Decreto sicurezza sotto tiro, Filini inchioda la sinistra, “Vietare l’acquisto di coltelli non è repressione, è tutela”
Dopo La Spezia, il tema sicurezza divide anche il mondo intellettuale. A 4 di Sera Weekend confronto acceso tra Claudia Fusani e Francesco Filini sul decreto sicurezza.
Il fronte intellettuale contro la stretta sulla sicurezza
Non è soltanto la sinistra politica a opporsi a un rafforzamento delle misure sulla sicurezza. Anche una parte del mondo intellettuale prende posizione contro il nuovo decreto, come emerso durante la trasmissione 4 di Sera Weekend, in onda su Retequattro. Al centro del dibattito, la legittima difesa e la violenza nelle scuole, tornate drammaticamente di attualità dopo l’omicidio avvenuto a La Spezia.
La giornalista Claudia Fusani ha riassunto quella che ha definito la posizione dell’area culturale vicina a Partito Democratico, Movimento 5 Stelle e Alleanza Verdi e Sinistra, evidenziando le contraddizioni che, a suo giudizio, attraversano il dibattito sulla sicurezza.
Le critiche al governo e il nodo carceri
Nel suo intervento, Claudia Fusani ha affermato: “Da parte del centro-sinistra c’è una richiesta al governo di maggiore certezza della pena, di maggiori rimpatri di stranieri che vivono in Italia e non avendone diritto e che delinquono, tutte cose che purtroppo però non accadono e non per colpa dei magistrati, perché non ci sono sufficienti carceri”. Una posizione che, secondo la giornalista, evidenzia limiti strutturali del sistema e chiama in causa direttamente l’azione dell’esecutivo.

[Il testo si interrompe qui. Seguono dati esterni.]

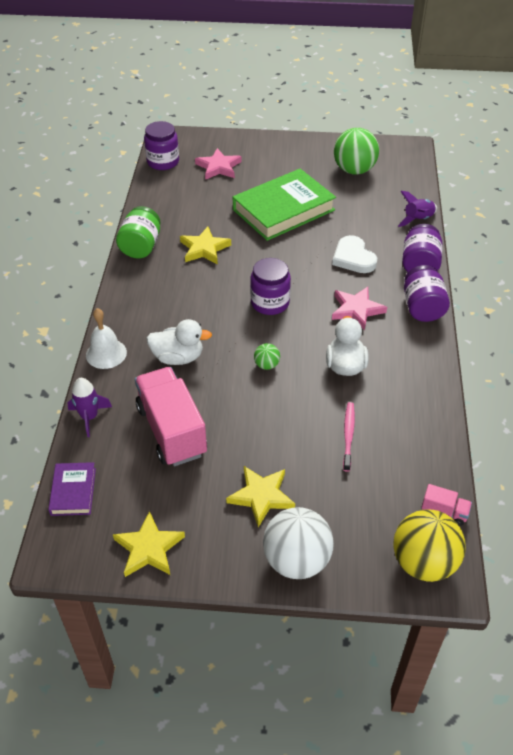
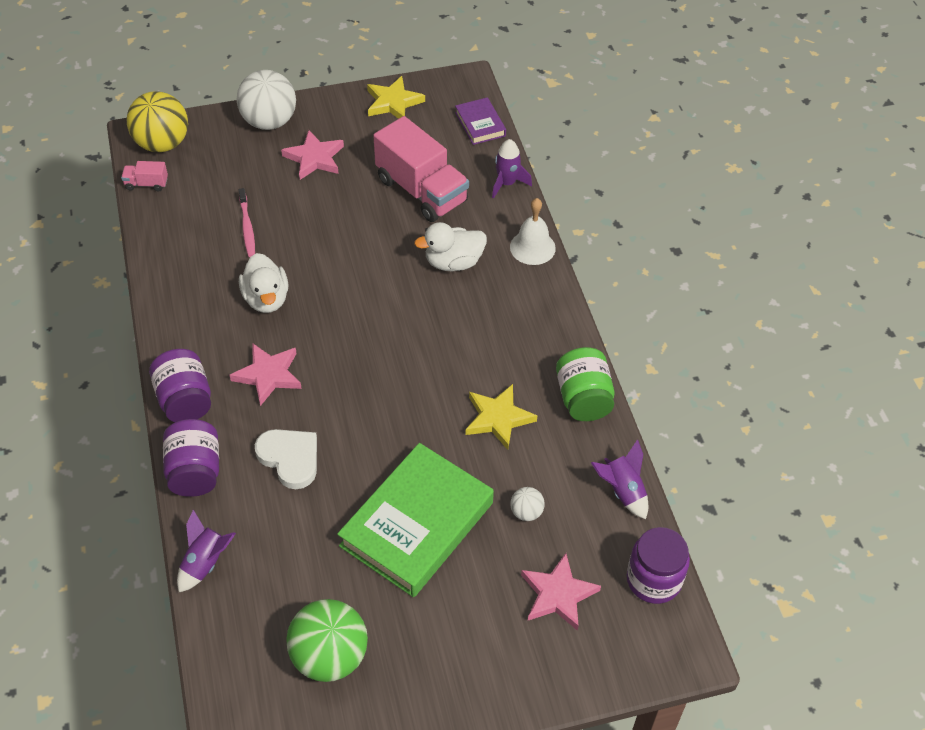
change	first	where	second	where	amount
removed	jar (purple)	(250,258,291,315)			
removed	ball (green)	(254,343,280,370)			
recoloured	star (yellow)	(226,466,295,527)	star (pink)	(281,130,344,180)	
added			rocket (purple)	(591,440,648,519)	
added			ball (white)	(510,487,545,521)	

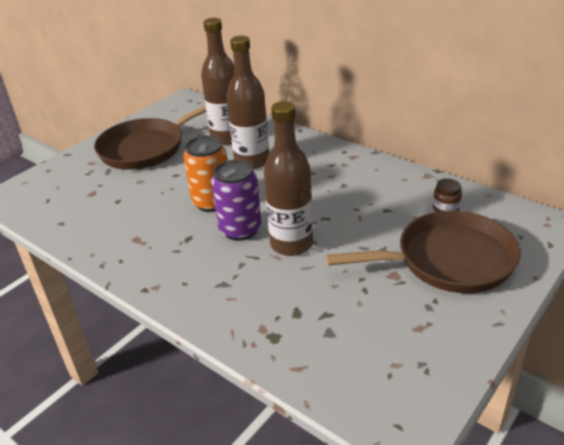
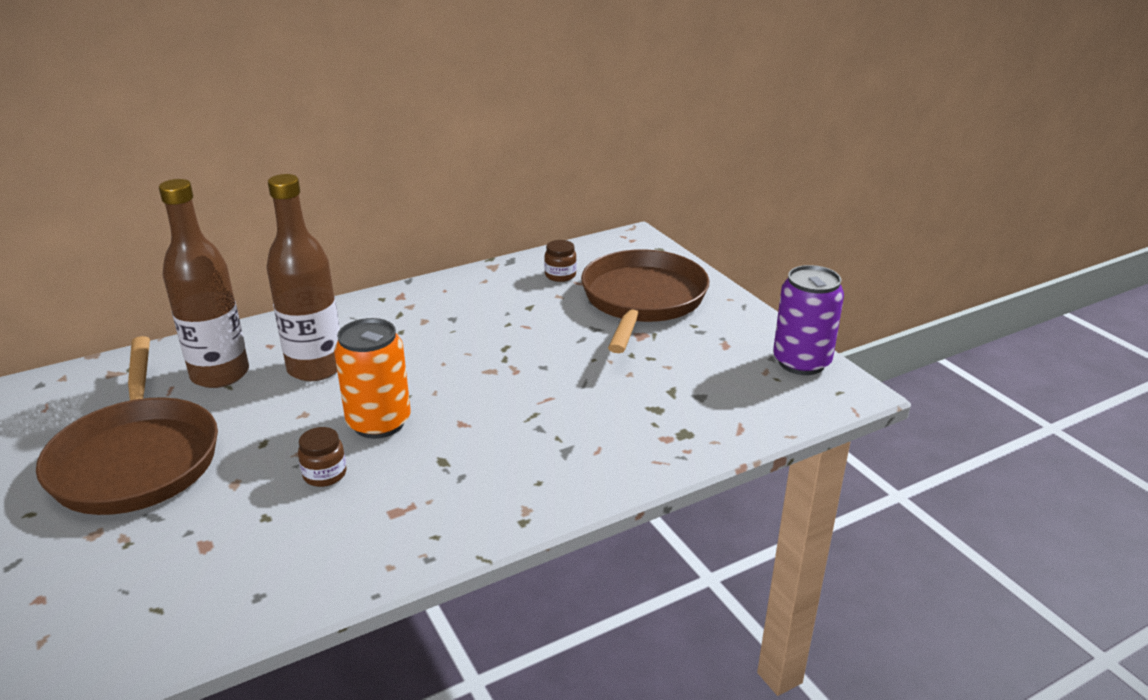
change	first	where	second	where	amount
removed	bottle (brown)	(264,101,313,256)			
moved	can (purple)	(211,160,262,241)		(773,265,844,375)	
added			jar (brown)	(298,427,346,487)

Fusani ha poi criticato l’impostazione del pacchetto sicurezza, collegandolo all’iniziativa politica di Matteo Salvini: “Sul fatto specifico, ogni volta che succede qualcosa, una legittima difesa, Salvini questo pacchetto di sicurezza l’ha preparato a novembre… Parlare di pacchetto sicurezza di fronte a un fatto come quello di La Spezia mi pare veramente che non c’entri assolutamente nulla”.
La replica di Fratelli d’Italia sui coltelli ai minori
A ricordare che il decreto è frutto dell’intera maggioranza è stato il conduttore Roberto Poletti, sottolineando il coinvolgimento di Forza Italia, Fratelli d’Italia e Lega. A quel punto è intervenuto Francesco Filini, difendendo il provvedimento.
“Il nuovo decreto sicurezza va a intervenire nei limiti di ciò che può fare un governo, istituendo leggi di buon senso”, ha spiegato Filini, entrando nel merito della norma che vieta la vendita di coltelli ai minori: “Vietare la vendita di coltelli ai minori è di buon senso o no? C’è qualcuno che è favorevole oggi, vista la situazione che stiamo vivendo con ragazzi che entrano con dei coltelli a scuola, a non vietarlo?”.
Nel confronto è intervenuta anche la conduttrice Francesca Barra, osservando che l’arma utilizzata nel caso di La Spezia sarebbe stata presa da casa. Una precisazione a cui Francesco Filini ha replicato: “Allora che significa, che lasciamo libera comunque la vendita? C’è un problema oggettivo, girano troppi coltelli tra i giovani e nelle scuole. Vietarlo è di buon senso. Poi certo, c’è anche un aspetto culturale”.
Il confronto televisivo ha così messo in luce una frattura netta non solo tra maggioranza e opposizione, ma anche tra visioni culturali opposte sul tema della sicurezza e della prevenzione nelle scuole.